In Nanaimo, Vancouver Island's second largest city with 80,000 residents, voters overwhelmingly rejected incumbent mayor Gary Korpan despite his 25 years on the city’s council, the last 15 as mayor. Korpan finished third with less than 16 percent of the vote. Mayor-elect John Ruttan (photo) is a long-time Nanaimo businessman. Ruttan proposed the economy as Nanaimo’s “number one issue.” Ruttan’s website says he embraces “the ideals of family values” which for Ruttan, based on his stated platform, evidently includes:
- fostering the growth of local green initiatives and technology
- cultivating progressive programs aimed at enhancing overall health and wellness
- public support of local initiatives that will help stem the tide of poverty and give people who are truly struggling a chance for a better life
- managing growth sustainably within the city's limits
Down the road about 100 kilometers, voters in the Province's capital Victoria elected Dean Fortin mayor. In a brief post-victory television interview I saw last evening, when asked about the community’s top issues Fortin said 1) homelessness and 2) global warming. On the latter, Fortin’s website outlines his plan:
- achieve carbon neutral government operations by 2012
- measure and report the community's greenhouse gas emissions profile
- work to create compact, more energy efficient communities
Voters in the Province’s largest city (and center of Canada's third largest metro area), Vancouver, just 50 kilometers east of Nanaimo on the B.C. mainland across the Georgia Strait, elected Gregor Robertson mayor.
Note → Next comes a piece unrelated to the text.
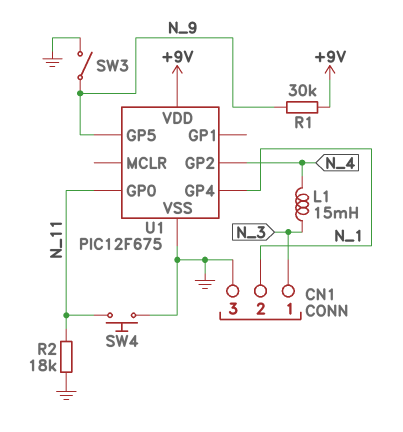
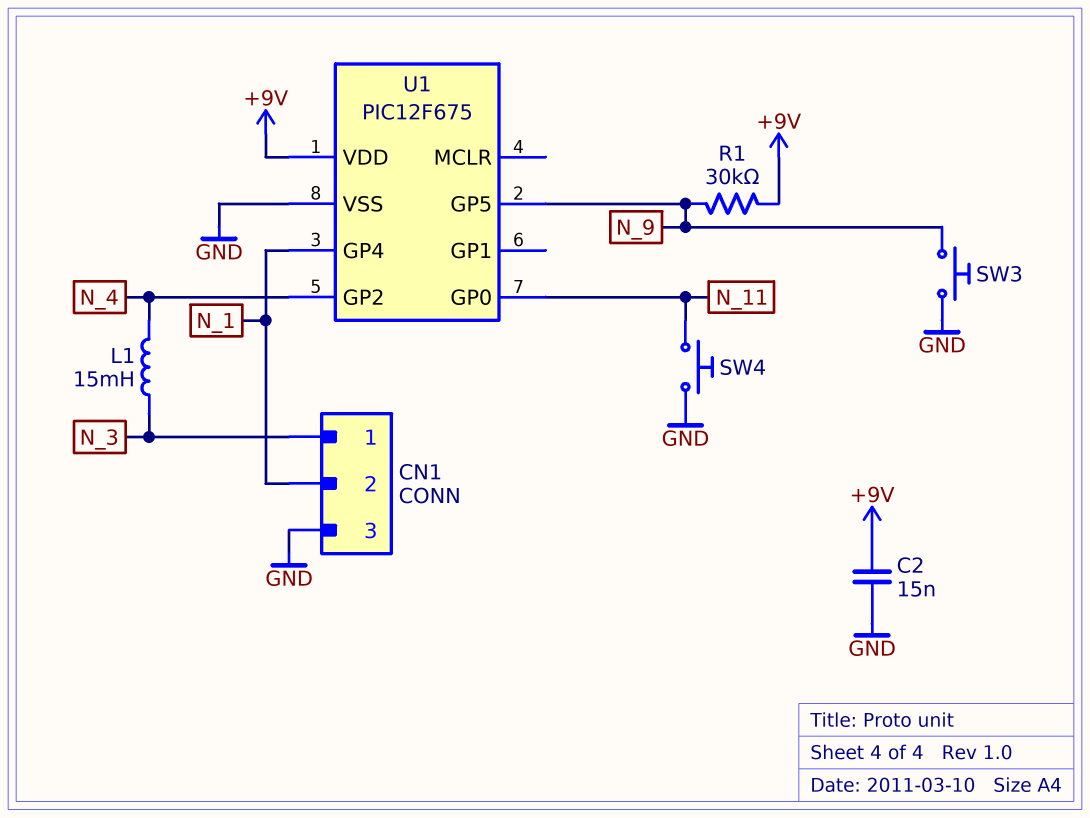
C2: none -> 15nF (+9V, GND)
R2: 18k (GND, N_11) -> none
SW3: switch (GND, N_9) -> button (GND, N_9)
Robertson ran as part of a slate of candidates collectively named Vision Vancouver, with a platform in these four categories:
- homelessness and affordable housing
- building strong, safe, inclusive communities
- the environment and sustainability
- creative capital and a thriving economy
Platform details include: a goal of ending street homelessness by 2015; creating a trial summer program of car-free Sundays on selected streets; starting a $100,000 Green Neighborhood Grants Fund to “support individuals and small groups that start local initiatives to fight climate change;” make cycling and walking “a priority;” allocate space for community gardens; and implement a rentable bike program with hubs across the city.